E Walter Veltroni, che il libro lo ha recensito sul Corriere della Sera del 27 giugno scorso, ha aggiunto che la mancanza di indipendenza dei figli, li ha: “confinati nel silenzio delle proprie stanze chiuse, con la dipendenza crescente dei tablet, dei computer e dei video giochi”. Tutto questo è vero, ma è vero anche che non sarebbe accaduto se la famiglia fosse 

 

veramente concepita come il luogo dove modellare con valori e sentimento, i cittadini del domani. Una cultura così intesa non c’è nella modernità, anzi, è ostacolata dai maître à penser dell’intellighenzia culturale dominante, per i quali la famiglia rappresenta un’istituzione arcaica e superata. Una presupposizione che sconfina nell’irresponsabilità, 

 

se poi le conseguenze sono proprio quelle sotto gli occhi di tutti e che una situazione anomala come quella rappresentata dal Covid-19 ha ampiamente messo in luce.
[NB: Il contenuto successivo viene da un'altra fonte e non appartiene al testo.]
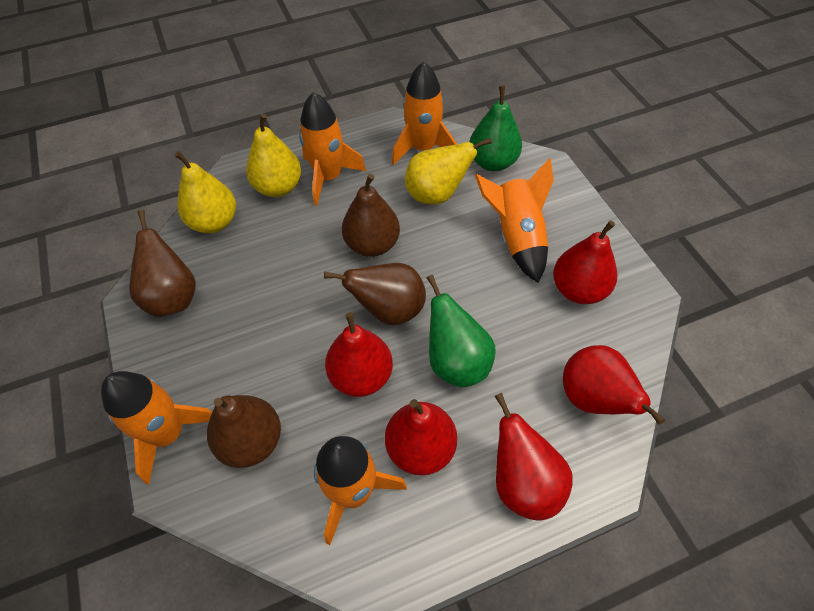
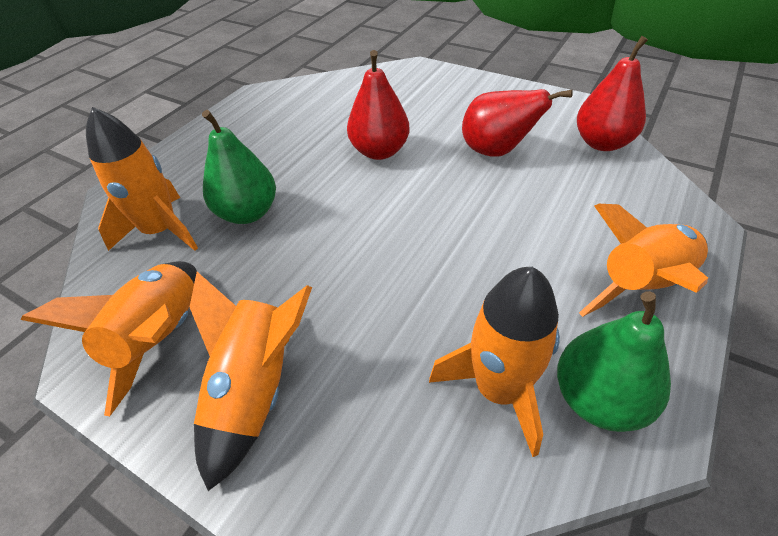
brown pear: 4 -> 0
red pear: 5 -> 3
yellow pear: 3 -> 0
Non ci può essere “dipendenza” dai genitori per un bambino o un adolescente, se la mamma e il papà sono stati capaci di creare, nel tempo, con loro, un rapporto fondato sull’autorevolezza, sui valori, sull’attenzione, sul dialogo, sulla fiducia, sulla condivisone, sull’armonia, sull’affetto incondizionato e responsabile, sull’esempio.  Perché sono queste le espressioni del viver in famiglia che contrastano quella insita nel libro di Ammaniti, riferita allo psicanalista Donald Winnicott, di: “Sentirsi soli in presenza degli altri”, quando gli altri sono genitori che vengono percepiti e guardati dai figli con ammirazione, rispetto e sentimento per quanto ricevuto. Per quel propellente di umanità, di eticità, di passione, di forza interiore, di tempo costruttivo, che, come dice Khalil Gibran, “è l’arco che lancia i figli verso il domani”.